Saturday, October 9, 2010

Shedding light on Mowgli

After what feels like an eternity of blogging hibernation I'd like to warm up with a short Jungle Book scene I'm sure everybody remembers. Note: I haven't forgotten the promised follow-up to my last post but, frankly, I bit off a bit more than I could chew when I started comparing some 40 full-scale movie reviews...

While reading the dialogue chapter of Nancy Beiman's new book "Animated Performance" I felt the urge to click through some favorite Baloo scenes frame by frame which reminded me of the following change in lighting:


After I saw the film in a theater as a child I was wondering how they achieved the change from blue night colors to the warm colors of the rising sun without the audience noticing it any sooner than Baloo does during the conversation.


From what I've seen in stills I then figured that the background lighting changed from shot to shot but wasn't really sure if what I've seen was really there or just in my imagination.

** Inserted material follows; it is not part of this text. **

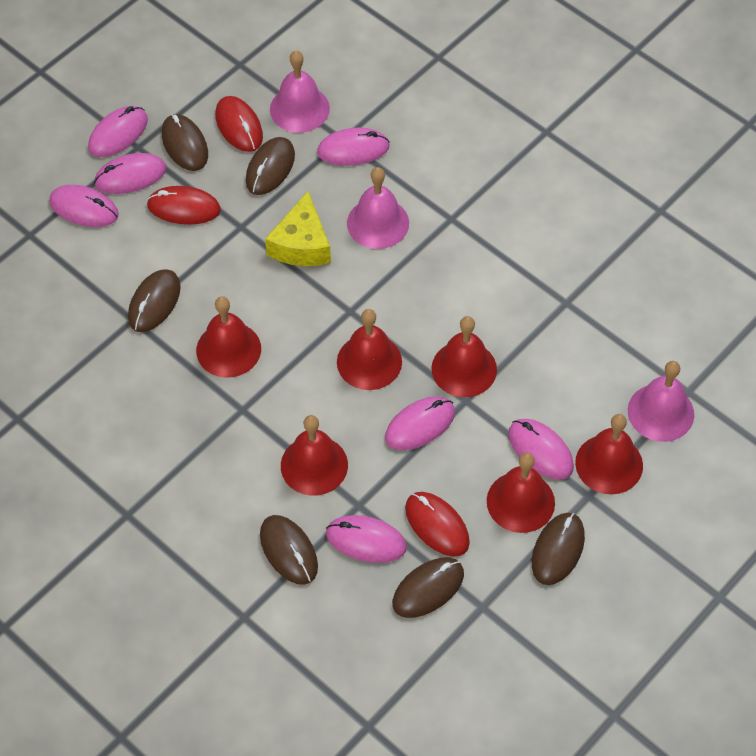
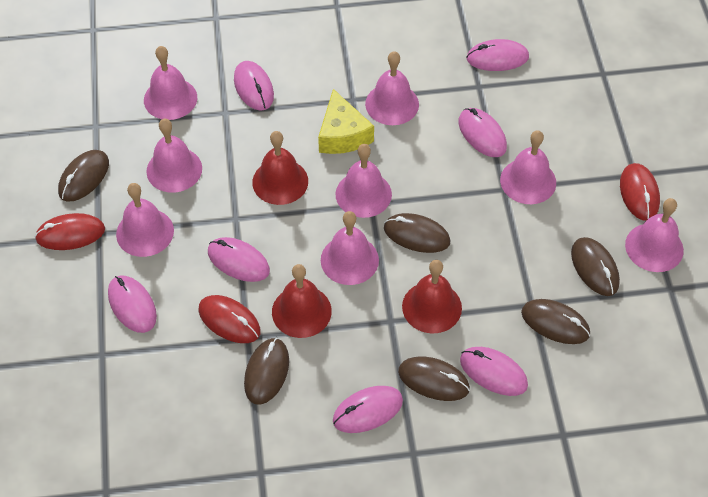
pink bell: 3 -> 8
red bell: 6 -> 3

In 1994 I was lucky enough to project a 16mm print of the whole movie twice on the same day and was able to have a closer look at the scenes I was always thinking about. Turned out that I was right and it was no big deal of special effects, "just" careful background planning (I had secretly hoped that it was achieved by some magical lighting change effect during the shots, though).

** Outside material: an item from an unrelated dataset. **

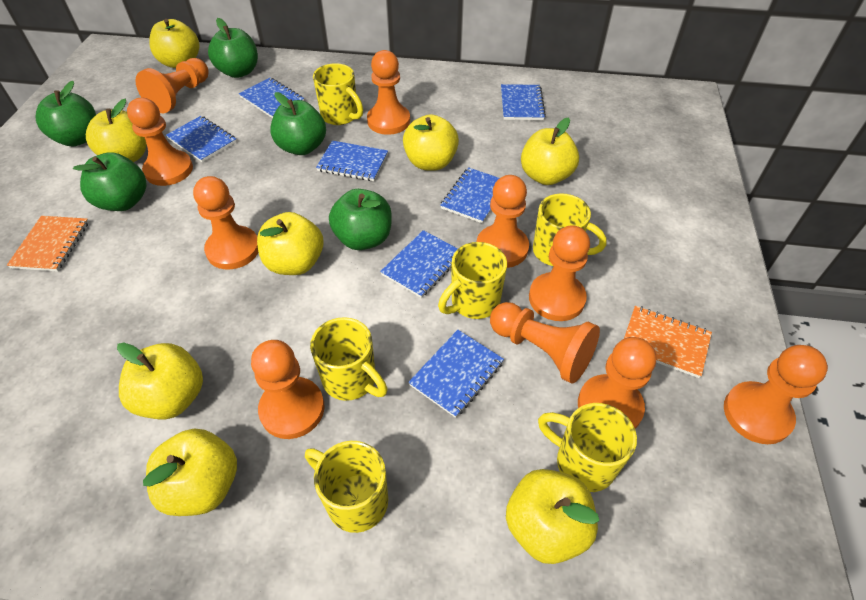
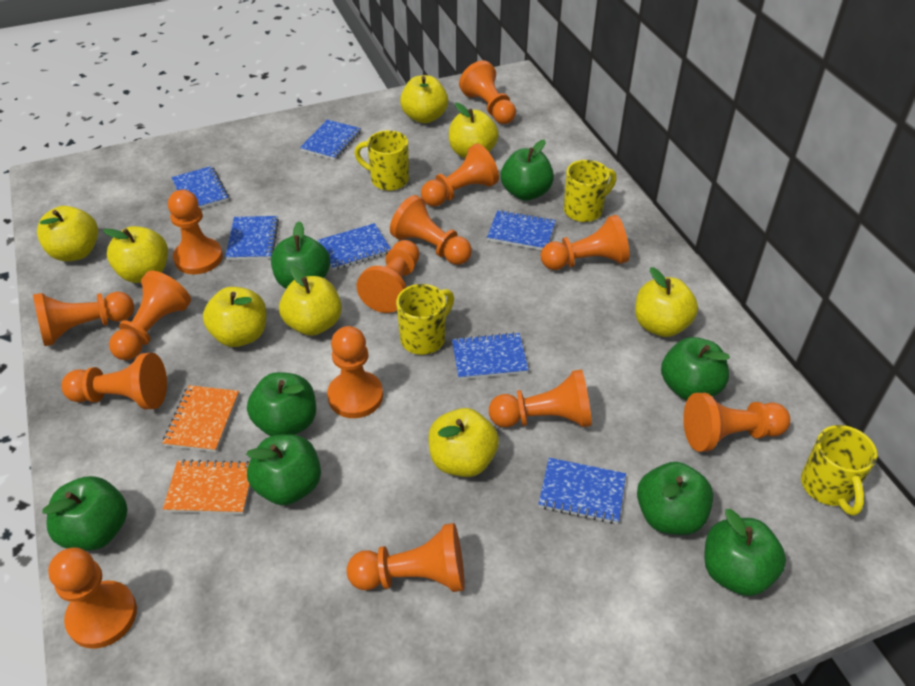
green apple: 5 -> 8
orange pawn: 10 -> 14
yellow mug: 6 -> 4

This is a good example for the relatively inexpensive devices in the late nine-old-men features (especially post-Sleeping Beauty) that suggest rich special effects. Of course, "inexpensive" may not be the right word if you look closely at the backgrounds: there are a lot more different background paintings than would have been absolutely necessary, just look at the differences in the left hand tree in 7 of the following screengrabs:



For many shots the night lingers on without change, then after we start to feel the length of the conversation, dawn seems to break faintly giving Baloo a deadline to confront Mowgli (these are not all the shots of the sequence, just a subjective selection).


Despite the intuitive feeling that the change happens gradually from shot to shot, the advent of light comes in stages with always a few BGs kept in roughly the same amount of yellow light.

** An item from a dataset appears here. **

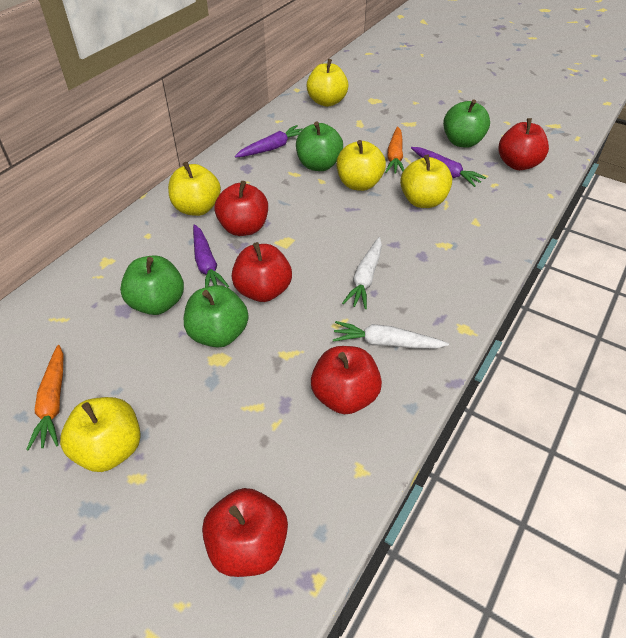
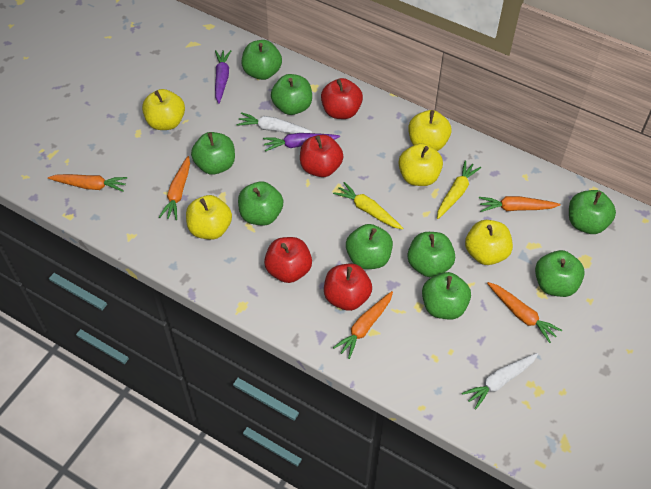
green apple: 4 -> 9
orange carrot: 2 -> 5
purple carrot: 3 -> 2
red apple: 5 -> 4
yellow carrot: 0 -> 2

Note: I happened to see a Technicolor print from the 1992 re-release version a few days before I first saw the latest DVD presentation. And while the print featured the warm and dark brown Baloo, Hans Bacher is talking about here, I can also say that the colors overall were a bit darker and richer in this version but probably "remastered" from the original as well (as the sound obviously was).

1 comment:

Daniel said...

Oh wow, I'm going to have to watch this again. Thanks for pointing this out.